Democracia, Estado e Sindicalismo

Augusto Corôa


Augusto Corôa é diretor de Formação Sindical do Sindireceita

Democracia, Estado e sindicalismo (entendido como uma das formas mais ativas do capital social) são três faces, dentre outras, de um sistema que culmina na determinação da estrutura organizacional e do controle do poder político na sociedade. A primeira, reflete o grau de participação da sociedade no processo de tomada de decisão sobre o destino da coletividade; a segunda, por meio da mensuração da forma e do seu grau de intervenção na economia, e nas relações sociais, mostra quais grupos determinam esse destino; e a terceira é a face que expõe a conscientização e a capacidade de interferência, sobre os dois primeiros, dos grupos organizados representados pelos sindicatos. Como produtos culturais da interação social, têm que ser compreendidos como processo histórico, didaticamente separados como processos estanques para fins de análise, mas intimamente relacionados e constituindo a representação do consenso politicamente hegemônico.

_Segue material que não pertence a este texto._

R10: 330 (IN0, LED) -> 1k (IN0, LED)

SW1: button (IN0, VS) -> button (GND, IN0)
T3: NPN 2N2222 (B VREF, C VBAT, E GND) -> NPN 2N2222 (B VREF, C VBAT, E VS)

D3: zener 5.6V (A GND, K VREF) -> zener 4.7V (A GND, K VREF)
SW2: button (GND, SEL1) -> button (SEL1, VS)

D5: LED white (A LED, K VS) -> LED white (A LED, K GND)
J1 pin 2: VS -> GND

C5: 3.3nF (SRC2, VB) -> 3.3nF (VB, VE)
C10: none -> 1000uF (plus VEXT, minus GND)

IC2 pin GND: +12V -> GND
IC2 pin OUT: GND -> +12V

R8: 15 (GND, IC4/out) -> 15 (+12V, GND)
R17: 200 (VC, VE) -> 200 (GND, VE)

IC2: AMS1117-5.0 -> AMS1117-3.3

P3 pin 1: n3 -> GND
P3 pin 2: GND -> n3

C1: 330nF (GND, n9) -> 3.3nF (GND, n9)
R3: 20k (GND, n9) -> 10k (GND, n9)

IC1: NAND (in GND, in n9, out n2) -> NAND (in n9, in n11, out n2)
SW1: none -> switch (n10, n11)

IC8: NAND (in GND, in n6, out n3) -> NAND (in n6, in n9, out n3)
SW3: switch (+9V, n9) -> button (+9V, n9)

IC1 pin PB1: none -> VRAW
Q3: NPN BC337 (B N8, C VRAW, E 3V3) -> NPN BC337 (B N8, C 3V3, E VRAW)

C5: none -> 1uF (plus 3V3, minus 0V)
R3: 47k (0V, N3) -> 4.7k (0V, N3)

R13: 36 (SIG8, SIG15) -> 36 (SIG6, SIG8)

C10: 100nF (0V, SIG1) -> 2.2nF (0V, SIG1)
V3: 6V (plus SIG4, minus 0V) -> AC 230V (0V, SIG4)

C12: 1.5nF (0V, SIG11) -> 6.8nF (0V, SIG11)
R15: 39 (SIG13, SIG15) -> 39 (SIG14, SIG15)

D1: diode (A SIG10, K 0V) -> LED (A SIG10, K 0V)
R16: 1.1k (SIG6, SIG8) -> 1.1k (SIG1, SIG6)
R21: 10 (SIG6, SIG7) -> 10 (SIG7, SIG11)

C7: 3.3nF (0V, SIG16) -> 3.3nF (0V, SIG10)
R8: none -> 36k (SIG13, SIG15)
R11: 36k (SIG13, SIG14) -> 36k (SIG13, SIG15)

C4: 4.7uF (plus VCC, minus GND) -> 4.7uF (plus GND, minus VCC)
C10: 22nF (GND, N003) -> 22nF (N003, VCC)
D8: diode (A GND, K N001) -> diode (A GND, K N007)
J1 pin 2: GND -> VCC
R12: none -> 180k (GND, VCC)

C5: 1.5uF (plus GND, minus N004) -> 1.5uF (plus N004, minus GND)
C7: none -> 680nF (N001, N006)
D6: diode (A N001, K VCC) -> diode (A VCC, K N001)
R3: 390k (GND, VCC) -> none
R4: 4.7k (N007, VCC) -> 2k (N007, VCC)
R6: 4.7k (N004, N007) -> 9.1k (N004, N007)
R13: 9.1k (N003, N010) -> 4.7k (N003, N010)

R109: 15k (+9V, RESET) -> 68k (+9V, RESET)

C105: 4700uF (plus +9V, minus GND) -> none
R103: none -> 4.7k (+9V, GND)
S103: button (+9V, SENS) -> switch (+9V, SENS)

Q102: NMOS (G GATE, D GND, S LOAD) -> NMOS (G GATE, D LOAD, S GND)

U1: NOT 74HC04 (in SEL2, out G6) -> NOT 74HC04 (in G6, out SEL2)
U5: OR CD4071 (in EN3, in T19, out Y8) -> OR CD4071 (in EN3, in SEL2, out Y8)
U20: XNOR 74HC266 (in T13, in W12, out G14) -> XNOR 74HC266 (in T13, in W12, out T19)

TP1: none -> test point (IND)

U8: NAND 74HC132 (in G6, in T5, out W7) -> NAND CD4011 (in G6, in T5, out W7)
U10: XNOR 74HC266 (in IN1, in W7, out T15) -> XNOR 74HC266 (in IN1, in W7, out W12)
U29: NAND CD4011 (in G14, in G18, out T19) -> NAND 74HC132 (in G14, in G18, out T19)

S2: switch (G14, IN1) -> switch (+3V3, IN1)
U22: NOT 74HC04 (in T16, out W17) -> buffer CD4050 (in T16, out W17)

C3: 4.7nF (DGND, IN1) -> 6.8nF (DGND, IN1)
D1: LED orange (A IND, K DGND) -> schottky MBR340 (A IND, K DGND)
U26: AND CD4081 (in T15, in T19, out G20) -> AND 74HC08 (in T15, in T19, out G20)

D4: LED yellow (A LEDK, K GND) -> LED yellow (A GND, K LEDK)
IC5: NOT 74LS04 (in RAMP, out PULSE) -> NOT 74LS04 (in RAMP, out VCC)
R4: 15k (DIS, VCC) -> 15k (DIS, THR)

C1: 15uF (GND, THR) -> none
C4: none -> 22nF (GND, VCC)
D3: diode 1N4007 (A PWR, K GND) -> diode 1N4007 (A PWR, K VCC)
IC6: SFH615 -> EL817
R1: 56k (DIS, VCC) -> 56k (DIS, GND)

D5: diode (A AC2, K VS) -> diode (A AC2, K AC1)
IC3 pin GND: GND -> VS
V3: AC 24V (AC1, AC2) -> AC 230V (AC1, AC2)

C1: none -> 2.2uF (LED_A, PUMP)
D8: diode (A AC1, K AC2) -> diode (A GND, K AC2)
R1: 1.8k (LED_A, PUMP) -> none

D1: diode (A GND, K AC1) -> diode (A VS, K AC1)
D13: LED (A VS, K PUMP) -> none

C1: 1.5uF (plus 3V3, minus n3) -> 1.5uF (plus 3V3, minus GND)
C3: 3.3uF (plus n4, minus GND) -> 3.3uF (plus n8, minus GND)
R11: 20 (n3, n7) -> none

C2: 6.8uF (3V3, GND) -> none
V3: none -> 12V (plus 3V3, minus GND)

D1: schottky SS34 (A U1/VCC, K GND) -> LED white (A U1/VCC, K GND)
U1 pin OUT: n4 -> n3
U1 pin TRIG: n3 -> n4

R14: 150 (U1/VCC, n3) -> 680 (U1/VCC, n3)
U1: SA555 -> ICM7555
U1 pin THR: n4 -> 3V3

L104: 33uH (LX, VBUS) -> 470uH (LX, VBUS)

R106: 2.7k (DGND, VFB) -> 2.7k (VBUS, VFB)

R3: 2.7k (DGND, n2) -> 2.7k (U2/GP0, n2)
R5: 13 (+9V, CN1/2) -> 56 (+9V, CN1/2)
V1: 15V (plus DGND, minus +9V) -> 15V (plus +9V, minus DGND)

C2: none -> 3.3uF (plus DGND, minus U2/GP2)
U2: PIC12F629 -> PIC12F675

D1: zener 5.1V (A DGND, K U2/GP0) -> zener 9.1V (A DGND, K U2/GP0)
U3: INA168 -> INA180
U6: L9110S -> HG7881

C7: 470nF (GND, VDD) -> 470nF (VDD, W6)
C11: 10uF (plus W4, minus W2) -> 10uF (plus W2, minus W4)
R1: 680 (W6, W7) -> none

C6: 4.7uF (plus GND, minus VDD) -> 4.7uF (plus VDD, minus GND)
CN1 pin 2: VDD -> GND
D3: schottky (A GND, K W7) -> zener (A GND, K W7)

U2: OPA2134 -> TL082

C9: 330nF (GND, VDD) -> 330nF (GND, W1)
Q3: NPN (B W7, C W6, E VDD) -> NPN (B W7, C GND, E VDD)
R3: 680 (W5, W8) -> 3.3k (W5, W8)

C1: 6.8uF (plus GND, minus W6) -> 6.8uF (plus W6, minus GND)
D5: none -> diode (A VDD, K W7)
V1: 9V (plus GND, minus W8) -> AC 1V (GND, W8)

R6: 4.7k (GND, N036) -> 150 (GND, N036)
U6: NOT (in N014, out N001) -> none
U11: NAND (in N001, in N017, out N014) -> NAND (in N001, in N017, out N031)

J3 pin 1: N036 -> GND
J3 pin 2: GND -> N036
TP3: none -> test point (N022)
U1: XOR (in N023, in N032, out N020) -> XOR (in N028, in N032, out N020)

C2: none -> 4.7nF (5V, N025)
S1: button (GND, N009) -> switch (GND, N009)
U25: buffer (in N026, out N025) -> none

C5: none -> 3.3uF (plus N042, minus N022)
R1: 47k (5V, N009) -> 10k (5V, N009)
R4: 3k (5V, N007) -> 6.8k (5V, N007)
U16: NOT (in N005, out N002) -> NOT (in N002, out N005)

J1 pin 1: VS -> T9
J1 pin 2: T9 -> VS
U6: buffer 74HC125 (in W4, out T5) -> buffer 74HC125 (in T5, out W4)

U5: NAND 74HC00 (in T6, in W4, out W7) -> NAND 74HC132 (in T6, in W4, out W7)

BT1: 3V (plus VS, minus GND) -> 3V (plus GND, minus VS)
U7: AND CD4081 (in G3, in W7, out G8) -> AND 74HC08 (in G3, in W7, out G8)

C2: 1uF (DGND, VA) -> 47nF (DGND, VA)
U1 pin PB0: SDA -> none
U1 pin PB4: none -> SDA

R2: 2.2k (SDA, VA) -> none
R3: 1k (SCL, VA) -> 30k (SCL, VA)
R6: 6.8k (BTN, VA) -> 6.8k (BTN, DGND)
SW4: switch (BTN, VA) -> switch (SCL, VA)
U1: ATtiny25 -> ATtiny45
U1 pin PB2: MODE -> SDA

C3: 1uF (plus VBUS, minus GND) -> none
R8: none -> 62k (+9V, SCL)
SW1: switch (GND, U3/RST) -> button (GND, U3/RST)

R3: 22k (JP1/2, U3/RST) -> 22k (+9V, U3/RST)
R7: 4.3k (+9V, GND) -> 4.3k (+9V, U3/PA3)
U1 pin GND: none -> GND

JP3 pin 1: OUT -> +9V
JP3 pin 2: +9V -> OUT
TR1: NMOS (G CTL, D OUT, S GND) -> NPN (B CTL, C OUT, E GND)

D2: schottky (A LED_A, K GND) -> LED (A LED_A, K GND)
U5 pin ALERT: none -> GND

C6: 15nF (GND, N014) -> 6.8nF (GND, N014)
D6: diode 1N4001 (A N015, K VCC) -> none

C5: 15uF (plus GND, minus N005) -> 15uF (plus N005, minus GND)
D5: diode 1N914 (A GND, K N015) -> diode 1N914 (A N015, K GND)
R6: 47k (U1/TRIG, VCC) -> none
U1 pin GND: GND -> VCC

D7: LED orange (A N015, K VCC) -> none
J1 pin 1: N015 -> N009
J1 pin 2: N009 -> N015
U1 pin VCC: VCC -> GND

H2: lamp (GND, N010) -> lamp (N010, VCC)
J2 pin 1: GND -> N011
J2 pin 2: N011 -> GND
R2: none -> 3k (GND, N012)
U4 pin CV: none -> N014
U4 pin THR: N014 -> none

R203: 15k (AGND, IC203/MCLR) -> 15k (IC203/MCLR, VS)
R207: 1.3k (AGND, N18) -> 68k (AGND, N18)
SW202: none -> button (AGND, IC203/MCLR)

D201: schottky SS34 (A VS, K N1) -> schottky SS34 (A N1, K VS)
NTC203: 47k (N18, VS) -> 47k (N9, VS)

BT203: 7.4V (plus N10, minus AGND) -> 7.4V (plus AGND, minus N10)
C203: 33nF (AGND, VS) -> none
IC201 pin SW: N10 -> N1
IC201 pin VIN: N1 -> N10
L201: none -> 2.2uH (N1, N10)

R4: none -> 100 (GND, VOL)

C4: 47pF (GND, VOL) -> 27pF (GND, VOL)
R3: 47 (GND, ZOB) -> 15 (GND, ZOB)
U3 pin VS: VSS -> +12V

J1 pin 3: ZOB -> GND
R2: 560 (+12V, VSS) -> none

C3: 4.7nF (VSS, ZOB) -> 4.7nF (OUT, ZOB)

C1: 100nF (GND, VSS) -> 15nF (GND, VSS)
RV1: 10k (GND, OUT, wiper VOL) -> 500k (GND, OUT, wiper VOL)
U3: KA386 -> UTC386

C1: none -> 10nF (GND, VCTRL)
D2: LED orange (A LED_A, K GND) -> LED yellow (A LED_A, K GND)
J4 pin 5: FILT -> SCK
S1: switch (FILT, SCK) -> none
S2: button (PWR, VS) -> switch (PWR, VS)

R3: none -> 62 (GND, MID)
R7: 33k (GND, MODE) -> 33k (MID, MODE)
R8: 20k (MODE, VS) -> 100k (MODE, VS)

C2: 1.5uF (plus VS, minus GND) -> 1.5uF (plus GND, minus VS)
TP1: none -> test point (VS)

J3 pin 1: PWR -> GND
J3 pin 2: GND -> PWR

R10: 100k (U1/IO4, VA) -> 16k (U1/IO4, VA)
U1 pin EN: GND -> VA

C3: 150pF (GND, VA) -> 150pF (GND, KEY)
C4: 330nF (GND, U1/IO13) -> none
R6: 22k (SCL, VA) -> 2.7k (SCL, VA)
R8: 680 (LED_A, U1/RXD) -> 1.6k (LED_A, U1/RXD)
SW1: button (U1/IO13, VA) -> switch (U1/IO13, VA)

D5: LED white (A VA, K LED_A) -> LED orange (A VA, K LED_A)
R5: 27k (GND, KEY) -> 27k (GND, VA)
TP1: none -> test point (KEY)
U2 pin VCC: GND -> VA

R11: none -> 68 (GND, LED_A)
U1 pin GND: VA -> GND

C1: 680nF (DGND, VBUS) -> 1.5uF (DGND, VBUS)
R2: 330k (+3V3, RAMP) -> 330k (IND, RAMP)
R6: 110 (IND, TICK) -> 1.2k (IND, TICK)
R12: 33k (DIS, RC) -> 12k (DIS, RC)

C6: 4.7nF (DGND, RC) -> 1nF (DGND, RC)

Buscando compreender a inter-relação entre esses três elementos no Brasil, podemos resgatar, nos períodos históricos, como eles se manifestam conjuntamente. Assim, comecemos analisando a Constituição Imperial de 1824, inspirada na doutrina constitucio-nalista liberal-conservadora que previa, além dos três poderes da doutrina de Montesquieu, o poder Moderador, que se sobrepunha sobre os demais, proporcionando poderes ilimitados ao Imperador. As bases do Estado eram patrimonialista e tiveram suas raízes aprofundadas nessa época. As fortunas privadas eram garantidas pelos privilégios concedidos à nobreza pelo Imperador. A Constituição de 1824 proclamou a liberdade de trabalho e facultou ao trabalhador o direito de associação, criando, assim, as bases que resultariam na criação dos sindicatos no Brasil. Mesmo sem reunir as condições objetivas que propiciassem o desenvolvimento de sindicatos, haja vista o incipiente desenvolvimento industrial, entidades como a Liga Operária (1870) e a União Operária (1880) já atuavam na defesa dos interesses dos segmentos de trabalhadores que as compunham.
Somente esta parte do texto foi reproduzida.